In later years, this oversight role was vested in the Native Land Court under the Native Land Court Act of 1862, and later renamed the Māori Land Court. It was through this court that much Māori land was alienated, and the way in which it functioned is much criticised today. Over the longer term, the land purchase aspect of the Treaty declined in importance, while the clauses of the Treaty which deal with sovereignty and Māori rights took on greater importance.
The treaty was never ratified by Britain and carried no legal force in New Zealand for over a century, finally receiving limited recognition in 1975 with the passage of the Treaty of Waitangi Act. The Colonial Office and early New Zealand governors were initially fairly supportive of the Treaty as it gave them authority over both New Zealand Company settlers and Māori. As the settlers were granted representative and responsible government with the New Zealand Constitution Act 1852, the Treaty became less effective, although it was used to justify the idea that Waikato and Taranaki were rebels against the Crown in the wars of the 1860s. Court cases later in the 19th century, especially Wi Parata v the Bishop of Wellington (1877), established the principle that the Treaty was a 'legal nullity' which could be ignored by the courts and the government. This argument was supported by the claim that New Zealand had become a colony when annexed by proclamation in January 1840, before the treaty was signed. Furthermore, Hobson only claimed to have taken possession of the North Island by Treaty. The South Island he claimed for Britain by right of discovery, by observing that Māori were so sparse in the South Island, that it could be considered uninhabited.[citation needed]
Despite this, Māori frequently used the Treaty to argue for a range of issues, including greater independence and return of confiscated and unfairly purchased land. This was especially the case from the mid-19th century, when they lost numerical superiority and generally lost control of most of the country.

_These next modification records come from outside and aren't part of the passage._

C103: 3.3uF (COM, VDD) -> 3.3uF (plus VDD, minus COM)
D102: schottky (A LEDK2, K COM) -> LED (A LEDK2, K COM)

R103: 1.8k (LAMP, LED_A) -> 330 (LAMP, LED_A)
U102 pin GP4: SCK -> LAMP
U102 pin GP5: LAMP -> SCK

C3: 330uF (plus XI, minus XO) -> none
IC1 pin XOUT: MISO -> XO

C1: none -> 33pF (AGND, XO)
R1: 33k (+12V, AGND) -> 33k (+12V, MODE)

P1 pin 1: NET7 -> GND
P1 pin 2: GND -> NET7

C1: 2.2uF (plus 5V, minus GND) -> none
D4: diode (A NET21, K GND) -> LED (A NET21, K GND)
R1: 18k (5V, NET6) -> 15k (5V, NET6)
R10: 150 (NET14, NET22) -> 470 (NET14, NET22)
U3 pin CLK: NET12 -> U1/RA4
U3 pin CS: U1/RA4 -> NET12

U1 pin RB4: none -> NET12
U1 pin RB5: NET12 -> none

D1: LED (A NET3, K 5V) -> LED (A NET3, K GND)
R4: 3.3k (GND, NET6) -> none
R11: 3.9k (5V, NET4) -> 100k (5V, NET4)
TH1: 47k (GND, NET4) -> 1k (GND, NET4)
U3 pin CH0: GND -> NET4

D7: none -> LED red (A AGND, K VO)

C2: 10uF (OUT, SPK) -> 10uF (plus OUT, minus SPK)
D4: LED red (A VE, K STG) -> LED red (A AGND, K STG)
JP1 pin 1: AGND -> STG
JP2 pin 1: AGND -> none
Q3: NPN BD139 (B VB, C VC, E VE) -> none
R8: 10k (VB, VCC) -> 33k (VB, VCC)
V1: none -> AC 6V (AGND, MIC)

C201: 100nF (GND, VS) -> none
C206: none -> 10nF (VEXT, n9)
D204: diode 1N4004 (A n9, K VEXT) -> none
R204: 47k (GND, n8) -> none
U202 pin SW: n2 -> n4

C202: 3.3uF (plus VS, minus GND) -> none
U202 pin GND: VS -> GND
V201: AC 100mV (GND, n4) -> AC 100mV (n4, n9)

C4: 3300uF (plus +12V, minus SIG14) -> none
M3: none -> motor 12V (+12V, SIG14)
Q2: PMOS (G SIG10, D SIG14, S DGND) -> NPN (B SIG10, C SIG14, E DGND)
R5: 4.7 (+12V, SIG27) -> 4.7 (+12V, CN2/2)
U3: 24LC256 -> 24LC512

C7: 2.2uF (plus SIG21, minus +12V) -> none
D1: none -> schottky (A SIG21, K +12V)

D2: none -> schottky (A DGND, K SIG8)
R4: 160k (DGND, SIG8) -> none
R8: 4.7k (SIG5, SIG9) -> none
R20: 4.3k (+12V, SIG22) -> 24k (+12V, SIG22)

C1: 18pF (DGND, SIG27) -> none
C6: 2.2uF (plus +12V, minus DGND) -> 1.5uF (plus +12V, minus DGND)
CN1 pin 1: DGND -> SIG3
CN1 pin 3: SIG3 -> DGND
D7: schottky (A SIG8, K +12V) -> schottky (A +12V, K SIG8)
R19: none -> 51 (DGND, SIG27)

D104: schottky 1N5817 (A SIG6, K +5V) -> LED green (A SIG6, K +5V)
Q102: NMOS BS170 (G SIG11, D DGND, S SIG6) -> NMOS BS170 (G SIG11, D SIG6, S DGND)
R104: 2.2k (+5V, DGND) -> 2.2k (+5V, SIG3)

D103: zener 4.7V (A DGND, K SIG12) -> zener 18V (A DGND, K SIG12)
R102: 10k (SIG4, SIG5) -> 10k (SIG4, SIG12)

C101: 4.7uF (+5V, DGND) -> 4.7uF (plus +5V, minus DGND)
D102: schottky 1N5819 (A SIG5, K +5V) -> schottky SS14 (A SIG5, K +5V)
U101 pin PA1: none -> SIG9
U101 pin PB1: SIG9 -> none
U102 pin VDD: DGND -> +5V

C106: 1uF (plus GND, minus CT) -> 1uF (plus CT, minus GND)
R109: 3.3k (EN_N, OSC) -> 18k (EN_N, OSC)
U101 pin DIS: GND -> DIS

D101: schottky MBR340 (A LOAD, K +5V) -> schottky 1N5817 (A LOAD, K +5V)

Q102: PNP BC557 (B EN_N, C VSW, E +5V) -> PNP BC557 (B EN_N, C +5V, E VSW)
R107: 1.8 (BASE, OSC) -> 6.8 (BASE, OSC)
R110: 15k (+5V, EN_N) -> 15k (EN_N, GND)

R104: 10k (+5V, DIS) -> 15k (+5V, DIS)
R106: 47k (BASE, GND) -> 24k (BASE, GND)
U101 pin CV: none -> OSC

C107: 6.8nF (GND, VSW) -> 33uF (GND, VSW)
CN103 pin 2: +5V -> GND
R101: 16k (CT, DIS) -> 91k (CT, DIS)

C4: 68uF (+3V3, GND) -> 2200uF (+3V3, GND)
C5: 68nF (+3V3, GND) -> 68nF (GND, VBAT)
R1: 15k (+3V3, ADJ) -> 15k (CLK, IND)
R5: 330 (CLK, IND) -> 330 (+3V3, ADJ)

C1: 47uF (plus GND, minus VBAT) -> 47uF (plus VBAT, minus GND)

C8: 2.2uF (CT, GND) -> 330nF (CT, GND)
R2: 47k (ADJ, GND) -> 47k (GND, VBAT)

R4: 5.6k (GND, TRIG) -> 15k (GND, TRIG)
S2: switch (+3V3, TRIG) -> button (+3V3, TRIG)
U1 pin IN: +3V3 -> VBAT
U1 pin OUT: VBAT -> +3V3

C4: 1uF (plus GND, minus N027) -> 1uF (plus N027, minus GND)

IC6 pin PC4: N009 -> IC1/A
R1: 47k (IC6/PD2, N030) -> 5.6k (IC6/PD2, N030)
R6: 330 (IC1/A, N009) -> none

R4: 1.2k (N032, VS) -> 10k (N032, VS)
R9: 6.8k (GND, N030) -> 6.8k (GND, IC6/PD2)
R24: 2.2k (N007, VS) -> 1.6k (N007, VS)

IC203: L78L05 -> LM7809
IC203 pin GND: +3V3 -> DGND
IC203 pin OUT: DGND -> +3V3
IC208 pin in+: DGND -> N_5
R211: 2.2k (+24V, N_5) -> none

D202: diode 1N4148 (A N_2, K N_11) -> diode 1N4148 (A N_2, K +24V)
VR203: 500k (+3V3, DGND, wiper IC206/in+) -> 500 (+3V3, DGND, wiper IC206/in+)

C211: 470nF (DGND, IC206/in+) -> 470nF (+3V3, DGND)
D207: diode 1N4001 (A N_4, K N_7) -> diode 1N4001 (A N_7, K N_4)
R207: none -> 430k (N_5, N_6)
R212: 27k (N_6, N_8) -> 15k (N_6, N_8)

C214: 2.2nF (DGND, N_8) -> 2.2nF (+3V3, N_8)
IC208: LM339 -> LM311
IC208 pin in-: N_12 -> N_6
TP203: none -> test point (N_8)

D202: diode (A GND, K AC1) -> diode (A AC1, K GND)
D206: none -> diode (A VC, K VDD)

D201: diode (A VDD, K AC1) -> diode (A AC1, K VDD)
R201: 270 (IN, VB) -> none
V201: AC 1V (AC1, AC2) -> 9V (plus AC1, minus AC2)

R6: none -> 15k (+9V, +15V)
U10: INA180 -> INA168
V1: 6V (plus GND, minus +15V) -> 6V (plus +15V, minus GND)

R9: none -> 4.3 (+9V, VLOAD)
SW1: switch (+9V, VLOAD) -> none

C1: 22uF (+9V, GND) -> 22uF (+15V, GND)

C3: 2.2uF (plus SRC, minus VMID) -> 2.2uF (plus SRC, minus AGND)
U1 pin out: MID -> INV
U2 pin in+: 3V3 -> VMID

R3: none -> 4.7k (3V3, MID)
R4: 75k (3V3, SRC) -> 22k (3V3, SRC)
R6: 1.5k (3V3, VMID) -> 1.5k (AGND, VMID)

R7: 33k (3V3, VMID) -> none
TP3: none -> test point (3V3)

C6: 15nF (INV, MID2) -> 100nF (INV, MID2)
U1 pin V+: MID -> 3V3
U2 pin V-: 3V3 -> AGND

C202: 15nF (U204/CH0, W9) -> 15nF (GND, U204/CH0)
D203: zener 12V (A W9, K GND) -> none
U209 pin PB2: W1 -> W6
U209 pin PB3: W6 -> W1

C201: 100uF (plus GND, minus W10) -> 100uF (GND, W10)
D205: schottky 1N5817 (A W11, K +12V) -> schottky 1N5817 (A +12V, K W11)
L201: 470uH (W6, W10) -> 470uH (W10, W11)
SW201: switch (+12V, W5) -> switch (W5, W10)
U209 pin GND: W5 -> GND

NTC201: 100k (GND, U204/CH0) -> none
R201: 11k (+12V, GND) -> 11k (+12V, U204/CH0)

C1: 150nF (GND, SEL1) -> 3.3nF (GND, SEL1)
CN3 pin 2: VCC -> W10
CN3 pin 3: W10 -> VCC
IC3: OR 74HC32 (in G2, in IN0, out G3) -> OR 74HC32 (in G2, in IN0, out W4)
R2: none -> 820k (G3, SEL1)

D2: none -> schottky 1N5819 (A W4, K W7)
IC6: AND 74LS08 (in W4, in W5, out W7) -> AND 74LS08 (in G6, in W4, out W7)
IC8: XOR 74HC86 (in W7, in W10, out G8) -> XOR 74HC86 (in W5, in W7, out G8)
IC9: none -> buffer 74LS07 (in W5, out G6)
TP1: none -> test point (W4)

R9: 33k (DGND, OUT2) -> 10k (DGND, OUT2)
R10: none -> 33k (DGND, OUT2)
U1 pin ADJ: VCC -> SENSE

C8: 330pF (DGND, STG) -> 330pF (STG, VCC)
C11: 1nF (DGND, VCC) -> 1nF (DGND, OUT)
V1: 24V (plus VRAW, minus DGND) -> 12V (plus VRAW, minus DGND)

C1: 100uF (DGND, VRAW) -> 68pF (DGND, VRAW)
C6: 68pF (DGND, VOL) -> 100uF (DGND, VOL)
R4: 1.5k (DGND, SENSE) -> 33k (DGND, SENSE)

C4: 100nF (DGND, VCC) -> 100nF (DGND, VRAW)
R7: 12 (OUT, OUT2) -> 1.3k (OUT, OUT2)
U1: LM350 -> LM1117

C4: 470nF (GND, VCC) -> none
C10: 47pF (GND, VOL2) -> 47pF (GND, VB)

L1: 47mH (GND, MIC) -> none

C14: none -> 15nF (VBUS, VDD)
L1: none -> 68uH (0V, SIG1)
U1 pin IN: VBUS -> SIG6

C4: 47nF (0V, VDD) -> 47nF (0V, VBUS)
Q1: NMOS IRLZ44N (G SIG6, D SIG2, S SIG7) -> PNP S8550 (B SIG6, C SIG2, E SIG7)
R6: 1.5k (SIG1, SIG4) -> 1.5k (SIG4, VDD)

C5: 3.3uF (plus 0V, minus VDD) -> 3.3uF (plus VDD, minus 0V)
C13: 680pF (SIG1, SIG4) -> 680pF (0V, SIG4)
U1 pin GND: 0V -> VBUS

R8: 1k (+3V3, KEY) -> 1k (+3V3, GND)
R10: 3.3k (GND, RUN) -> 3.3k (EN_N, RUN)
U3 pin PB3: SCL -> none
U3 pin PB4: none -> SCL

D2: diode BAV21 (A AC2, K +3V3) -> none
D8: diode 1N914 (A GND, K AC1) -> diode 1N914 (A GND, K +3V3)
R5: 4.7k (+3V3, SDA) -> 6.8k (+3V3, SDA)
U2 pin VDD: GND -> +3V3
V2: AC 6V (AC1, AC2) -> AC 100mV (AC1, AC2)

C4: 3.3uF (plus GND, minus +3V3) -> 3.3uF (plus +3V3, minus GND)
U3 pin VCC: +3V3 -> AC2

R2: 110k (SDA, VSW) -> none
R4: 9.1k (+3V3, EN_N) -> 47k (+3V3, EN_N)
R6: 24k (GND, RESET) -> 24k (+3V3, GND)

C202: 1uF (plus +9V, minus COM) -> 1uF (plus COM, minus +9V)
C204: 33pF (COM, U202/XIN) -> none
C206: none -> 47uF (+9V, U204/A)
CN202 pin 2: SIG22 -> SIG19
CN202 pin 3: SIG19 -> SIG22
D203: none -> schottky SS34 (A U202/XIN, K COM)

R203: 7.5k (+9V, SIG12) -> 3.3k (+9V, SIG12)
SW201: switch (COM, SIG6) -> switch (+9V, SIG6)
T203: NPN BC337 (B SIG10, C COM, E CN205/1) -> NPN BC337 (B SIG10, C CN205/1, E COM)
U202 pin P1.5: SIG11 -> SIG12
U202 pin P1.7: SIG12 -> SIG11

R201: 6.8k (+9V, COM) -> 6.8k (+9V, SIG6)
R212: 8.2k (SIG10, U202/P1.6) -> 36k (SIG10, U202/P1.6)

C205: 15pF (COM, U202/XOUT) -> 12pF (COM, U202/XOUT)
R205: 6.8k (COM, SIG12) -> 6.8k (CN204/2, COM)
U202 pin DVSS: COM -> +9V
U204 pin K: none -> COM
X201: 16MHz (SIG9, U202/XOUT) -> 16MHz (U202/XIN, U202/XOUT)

However irrelevant in law, the Treaty returned to the public eye after the Treaty house and grounds were purchased by Governor-General Viscount Bledisloe in the early 1930s and donated to the nation. The dedication of the site as a national reserve in 1934 was probably the first major event held there since the 1840s. The profile of the Treaty was further raised by the centenary of 1940. For most of the 20th century, text books, government publicity and many historians touted it as the moral foundation of colonisation and to set race relations in New Zealand above those of colonies in North America, Africa and Australia. Its lack of legal significance in 1840 and subsequent breaches tended to be overlooked until the 1970s, when these issues were raised by Māori protest.
Legal standing
The Treaty itself has never been ratified or enacted as statute law in New Zealand, although it does appear in authoritative collections of treaties, and is sometimes referred to in specific pieces of legislation. There are two major points of legal debate concerning the Treaty:
- Whether or not the Treaty was the means by which the British Crown gained sovereignty over New Zealand, and
- Whether or not the Treaty is binding on the Crown.
Sovereignty
Although the Treaty was considered to be Māori consenting to British sovereignty over the whole country, the actual proclamation of sovereignty was made by Hobson on 21 May 1840 (the North Island by treaty and the South by discovery – Hobson was unaware his agents were collecting signatures for the Treaty in the South Island at this stage).[13] This was in response to New Zealand Company attempts to establish a separate colony in Wellington. The proclamation was published four months after the signing of the Treaty, in the New Zealand Advertiser and Bay Of Islands Gazette issue of 19 June 1840, the proclamation "asserts on the grounds of Discovery, the Sovereign Rights of Her Majesty over the Southern Islands of New Zealand, commonly called 'The Middle Island' (South Island) and 'Stewart’s Island' (Stewart Island/Rakiura); and the Island, commonly called 'The Northern Island', having being ceded Sovereignty to Her Majesty."[27]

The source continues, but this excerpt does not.